Geneviève Dormann, Signatures
« LUNDI
Lundi 14 mars 1977, une heure de l’après-midi. En mer, petite houle, ciel gris. La Délie se comporte bien. Je l’essaie entre Roscoff, où je l’ai fait réparer à l’automne, et l’île de Batz.
J’étais déjà au-delà de Batz et je découvrais une nouvelle île. Ma carte la nommait île de l’Albatros. Sans doute la forme de l’oiseau, mais sans tête, sans ailes et sans pattes. En fait, elle ressemblait plutôt à une amende.
Je résolus d’essayer le port qui se situait à peu près sous le ventre de l’oiseau. Je fis une approche en souplesse et sautai sur le quai. J’amarrai et je partis explorer en emportant le petit sac qui contenait mon déjeuner. Je disposais de trois heures si je voulais rentrer à Roscoff avant la nuit.

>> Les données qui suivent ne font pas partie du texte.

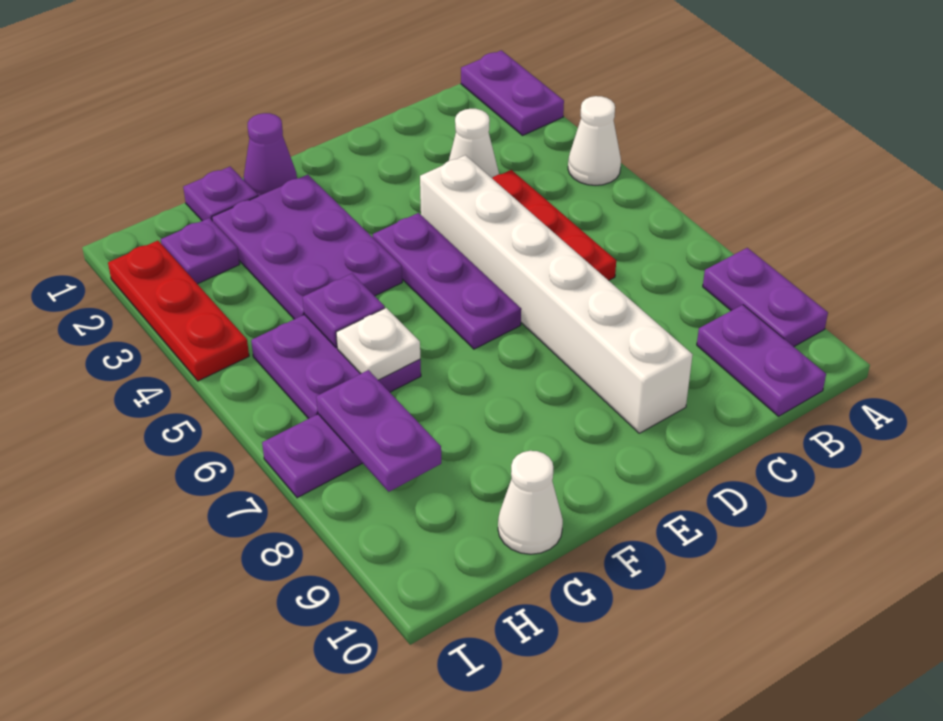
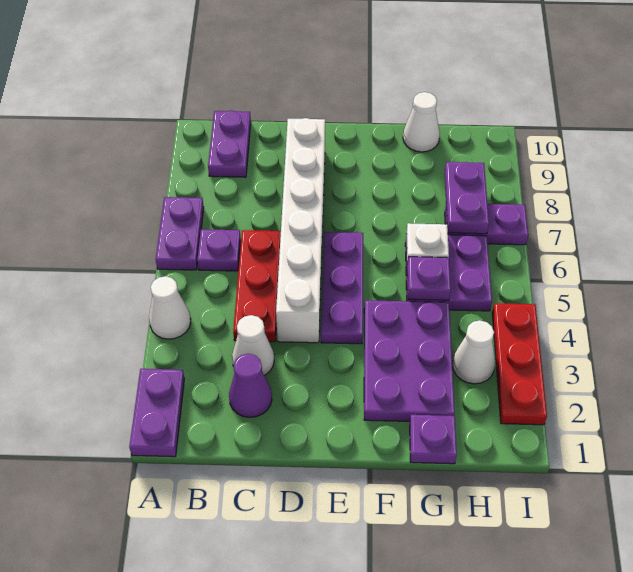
purple plate A8:A9 level 1 -> purple plate A6:A7 level 1
purple cone F1 level 1 -> purple cone C2 level 1
purple plate H2 level 1 -> purple plate B6 level 1
none -> white cone H3 level 1

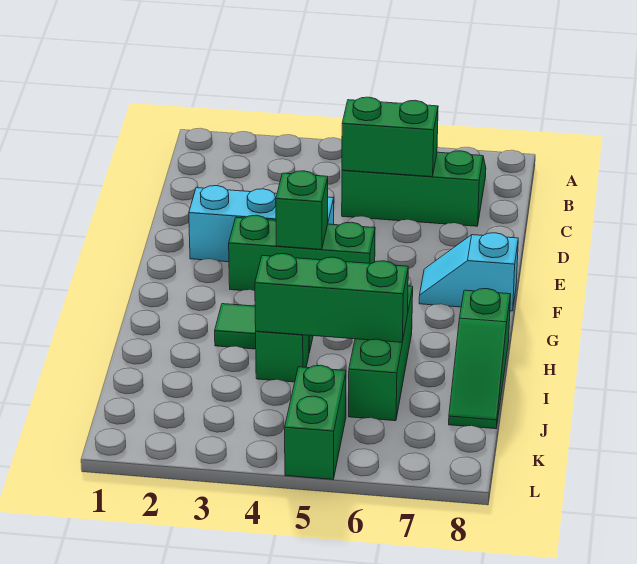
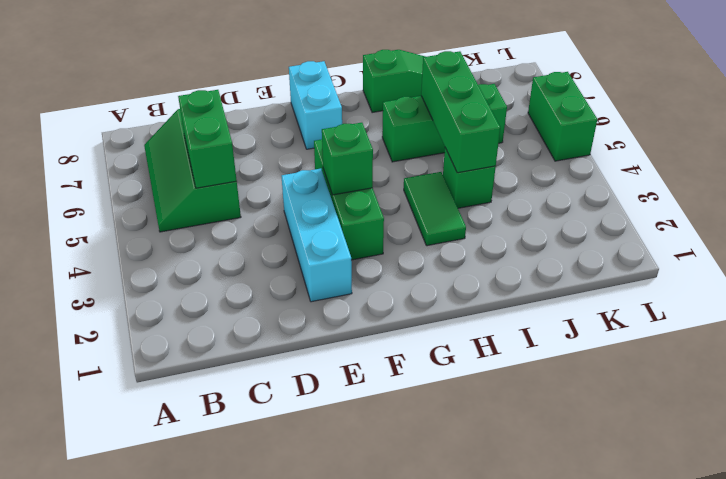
cyan slope F7:F8 level 1 top 8 -> cyan brick F7:F8 level 1
green brick K5:L5 level 1 -> green brick L5:L6 level 1

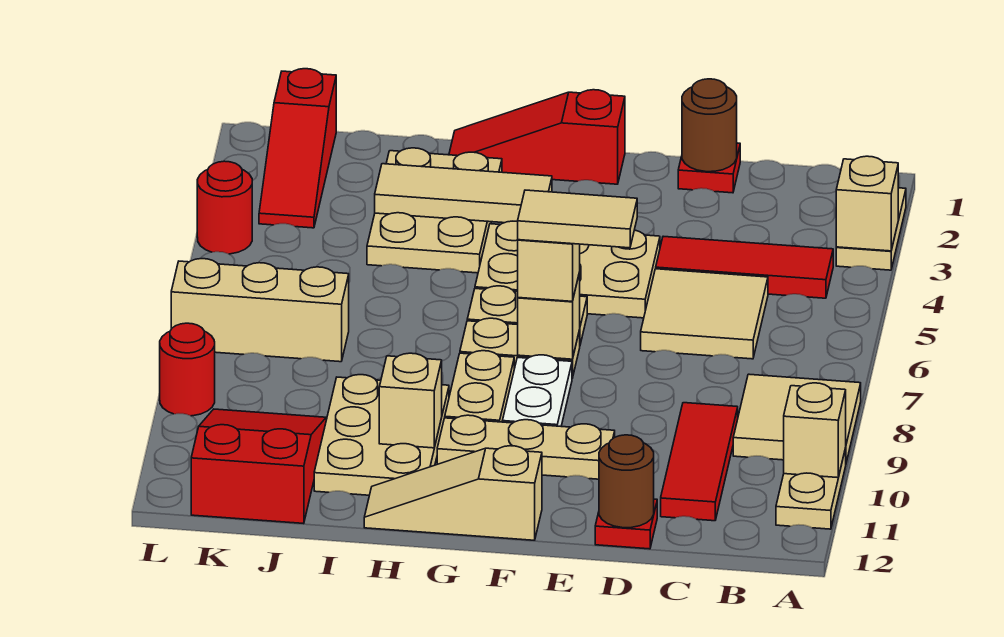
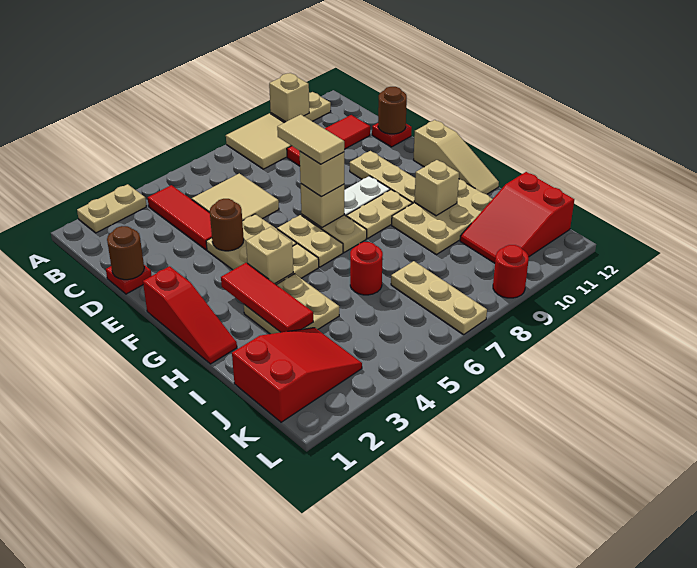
tan brick A3 level 2 -> tan brick G4 level 2
none -> brown round brick E4 level 2
tan tile G3:I3 level 2 -> red tile G3:I3 level 2
tan plate H2:I4 level 1 -> tan plate H3:I4 level 1
tan brick J7:L7 level 1 -> tan plate J7:L7 level 1
red slope K1:K3 level 1 top 1 -> red slope J1:K3 level 1 top 1
red round brick L4 level 1 -> red round brick I6 level 1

Je n’avais pas l’intention d’aller loin: le port et sa petite anse étaient abrités du noroît par le corps même de l’île. Sur son dos, je veux dire sur le plateau, le vent ne rencontrait pas d’obstacles.
Je cherchai l’unique habitation signalée par un rectangle sur la carte. Et je la trouvai, grise, confondue avec le sol et les rochers, à mi-pente, à moitié cachée par une haie de lauriers-cerises et par deux dracaenas maigres, insolites et chevelus, découverts d’abord, luxuriants, dans le jardin de Hamma à Alger. Le portillon d’entrée sur la terrasse était ouvert, la maison fermée, soigneusement: volets clos, soupiraux garnis de barreaux, porte massive.

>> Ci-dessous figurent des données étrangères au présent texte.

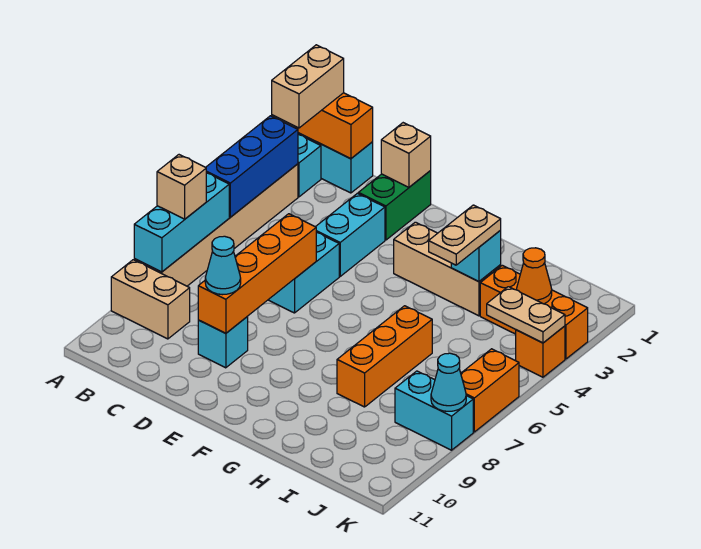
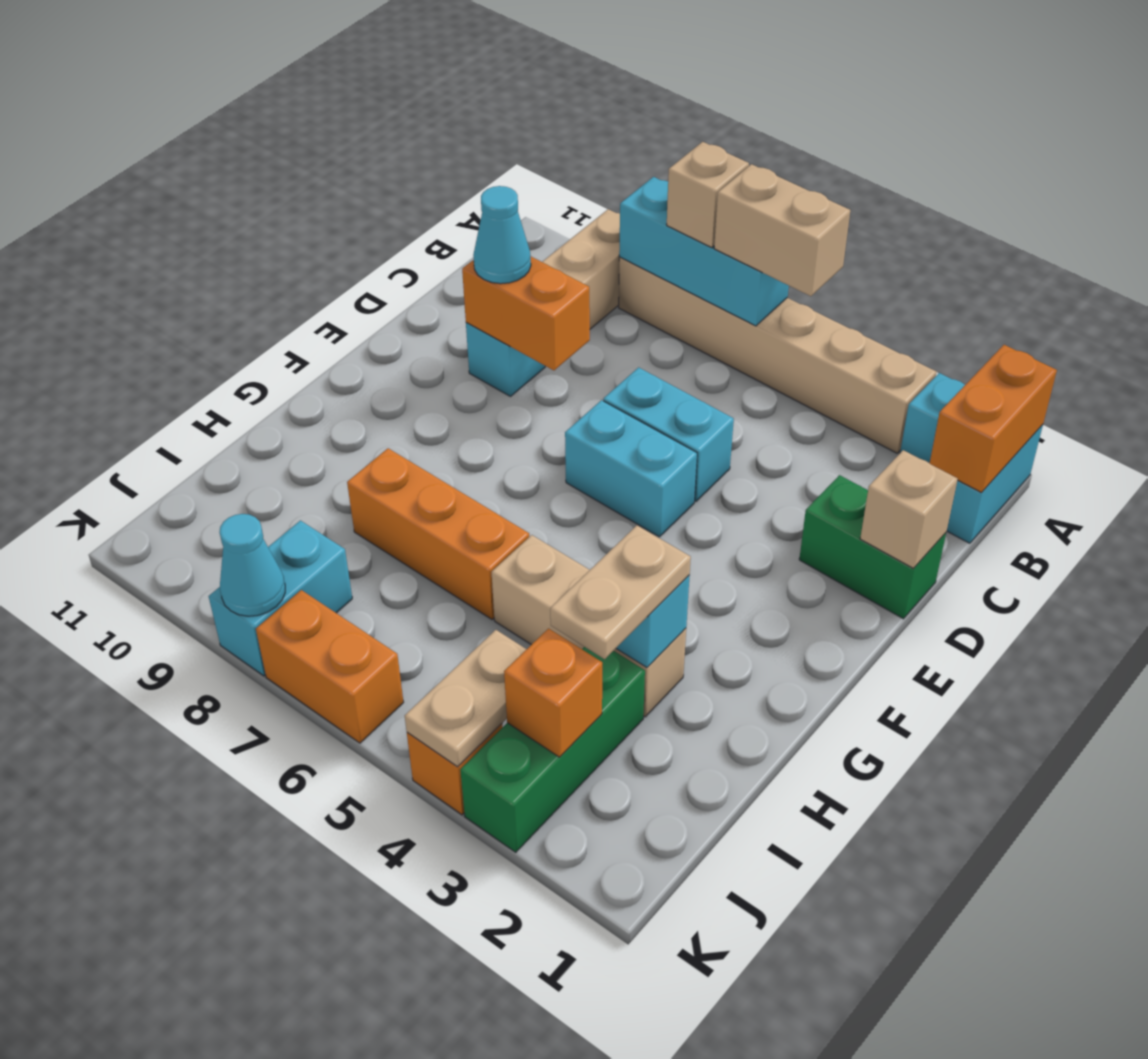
tan brick A1:A2 level 3 -> tan brick A5:A6 level 3
blue brick A3:A5 level 2 -> none
cyan brick D3:D4 level 1 -> cyan brick E5:E6 level 1
orange brick D6:D9 level 2 -> orange brick D8:D9 level 2
tan brick F3:H3 level 1 -> tan brick H3:H5 level 1
tan plate H3:H4 level 3 -> tan plate H3:I3 level 3
orange brick I3:K3 level 1 -> green brick I3:K3 level 1
orange cone J3 level 2 -> orange brick J3 level 2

Je me tournai vers la mer que j’apercevais à travers des découpes en berceau dans le feuillage luisant des lauriers. Du premier étage, seules les chevelures des dracaenas devaient masquer une partie de l’horizon. Je levai machinalement les yeux sur les fenêtres retranchées derrière leur rempart de volets, toutes sauf une. Un volet rabattu sur le mur laissait voir deux carreaux brillants. Je n’hésitai pas. Un petit frisson derrière la nuque m’annonça que j’allais accomplir un de ces actes fous et violemment désirés que je me refusais presque toujours. Je cherchai une échelle et en trouvai une suspendue par deux crochets au mur d’une remise. Elle était assez longue. Je montai douze échelons. Je n’aime pas casser les carreaux mais je le fis sans hésiter, d’un coup de coude sur une seule vitre bien placée. Je passai le bras par le trou et fis tourner la poignée de la crémone. La fenêtre s’ouvrit, j’enjambai l’appui et je pus voir à travers les feuilles lancéolées de l’arbre d’Afrique les vagues écumeuses. Longuement, sans frisson particulier.

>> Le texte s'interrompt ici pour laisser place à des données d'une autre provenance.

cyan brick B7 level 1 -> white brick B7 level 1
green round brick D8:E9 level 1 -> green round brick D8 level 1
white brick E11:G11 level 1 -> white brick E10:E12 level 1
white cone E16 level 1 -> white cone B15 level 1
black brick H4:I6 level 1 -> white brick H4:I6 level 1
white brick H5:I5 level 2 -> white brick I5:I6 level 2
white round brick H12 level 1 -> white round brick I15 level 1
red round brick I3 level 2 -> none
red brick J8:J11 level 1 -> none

L’émotion venait dans mon dos. Ce que je voyais dehors ne signifiait plus rien. Derrière moi, dans l’ombre de la pièce, naissait l’obligation de me retourner. Je luttai quelque temps, jusqu’à ce que la vision de la mer fût tout à fait vidée de sens, une simple barre gris-noir mouchetée de blanc. Je me tournai quand il devint impossible de résister. Ce n’était pas encore la maison que je voulais examiner mais mon acte. J’avais forcé la fenêtre. Il fallait remonter loin en arrière dans ma vie pour retrouver un geste aussi volontaire. J’agissais plutôt par habitude; c’était par curiosité banale que j’avais cherché la maison et pénétré sur la terrasse ouverte.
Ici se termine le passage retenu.